The Moon Pearl
Page 9
The animals, he said, had been beautifully dressed, capable of speech as well. Then people cried out to the Gods that they were too small, too weak to plow without assistance. Seh Gung, the Community Grandfather, and Day Jong Wong, the Earth King, could see that what the people said was true, and they asked the buffaloes to go down to earth and help.
No buffalo wanted to do it.
“Why should we work?”
“We’ll spoil our clothes.”
In response, people promised to reward the buffaloes generously. Still none would go.
“Talk is worthless.”
“Why should we believe you?”
So people sent up many wonderful offerings of delicious food and fragrant incense. They pleaded sweetly. And Seh Gung and Day Jong Wong—convinced that plowing would truly be easy for such large animals and certain of the people’s goodwill—assured the buffaloes that they would live as well on earth as in the sky, perhaps better. All they had to do was take off their clothes while they worked.
“If what I’m saying isn’t true, may I never have a roof over my head,” Seh Gung vowed.
“May I lose my sight,” Day Jong Wong added.
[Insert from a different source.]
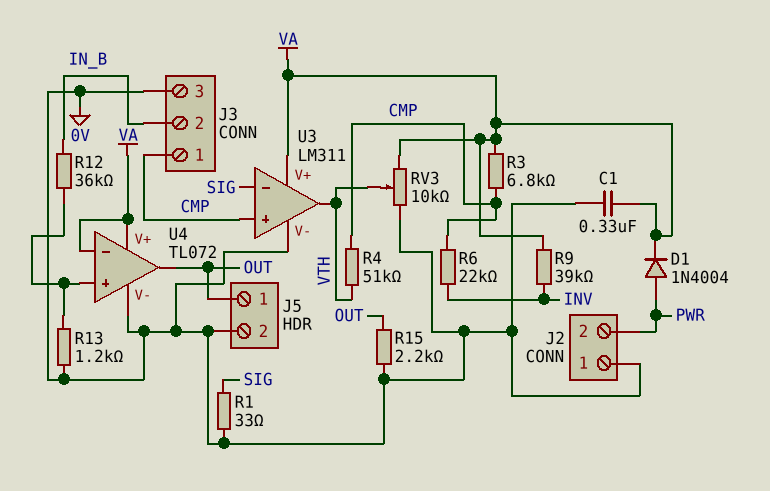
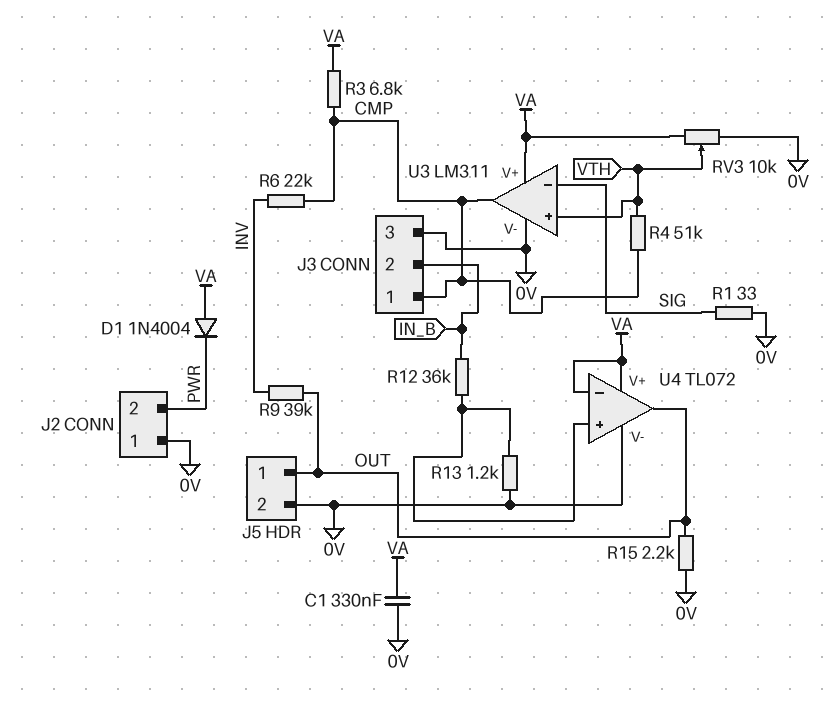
D1: diode 1N4004 (A PWR, K VA) -> diode 1N4004 (A VA, K PWR)
R9: 39k (INV, VA) -> 39k (INV, OUT)
U3 pin in+: CMP -> VTH
U3 pin out: VTH -> CMP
The buffaloes, thus persuaded, took off their clothes and went down to earth to give people the help they needed. But plowing was much more difficult for the buffaloes than people had said. Indeed, the work was so hard that the buffaloes suffered terribly. Nor did people reward the animals as they’d promised. Some even mistreated the creatures.
Watching the animals struggle, Seh Gung and Day Jong Wong realized that not only had the two of them been duped but they had, in turn, fooled the buffaloes, who’d placed their trust in them. Deeply ashamed, the two Gods sought to show their remorse and prove their integrity: Seh Gung gave up the roof over his head, Day Jong Wong his sight.
There was no going back to their old lives for the buffaloes, however, and they continued to eat bitterness. The more bitterness they ate, the more of their speech the buffaloes lost. Soon they could only cry.
While learning weeping songs, Yun Yun had wailed, “I know I cannot escape this trap,” many times. So she understood that a woman, once married, could not leave her husband’s family any more than the buffaloes could return to the sky. And, like the buffaloes, she wept.
Struggling Woman
THE CHOWS were either too poor or too miserly to hire help, and their fields and ponds were widely scattered. But Yun Yun didn’t mind the burden of additional steps. The greater the distance between the fields and ponds, the more she was able to avoid working near her husband and in-laws. The long walks also gave her a chance to see all of Strongworm.
Although Yun Yun’s mother had told her the village was dedicated almost entirely to silk production, the sight of field after field devoted to mulberry—with only a small scattering of rice paddies, vegetable patches, and fruit trees—still startled. Surveying the narrowness of the river and the maze of canals criss-crossing the fields, Yun Yun guessed much of Strongworm’s land must have been reclaimed. But there was no one she could ask for confirmation: her motherin-law had strictly forbidden her to talk to anyone outside of the immediate family, and with them there was no conversation in which she was included.
Then, on Yun Yun’s way home from the fields one day, the sky suddenly blackened with heavy clouds that burst open, letting loose torrents of heavy rain.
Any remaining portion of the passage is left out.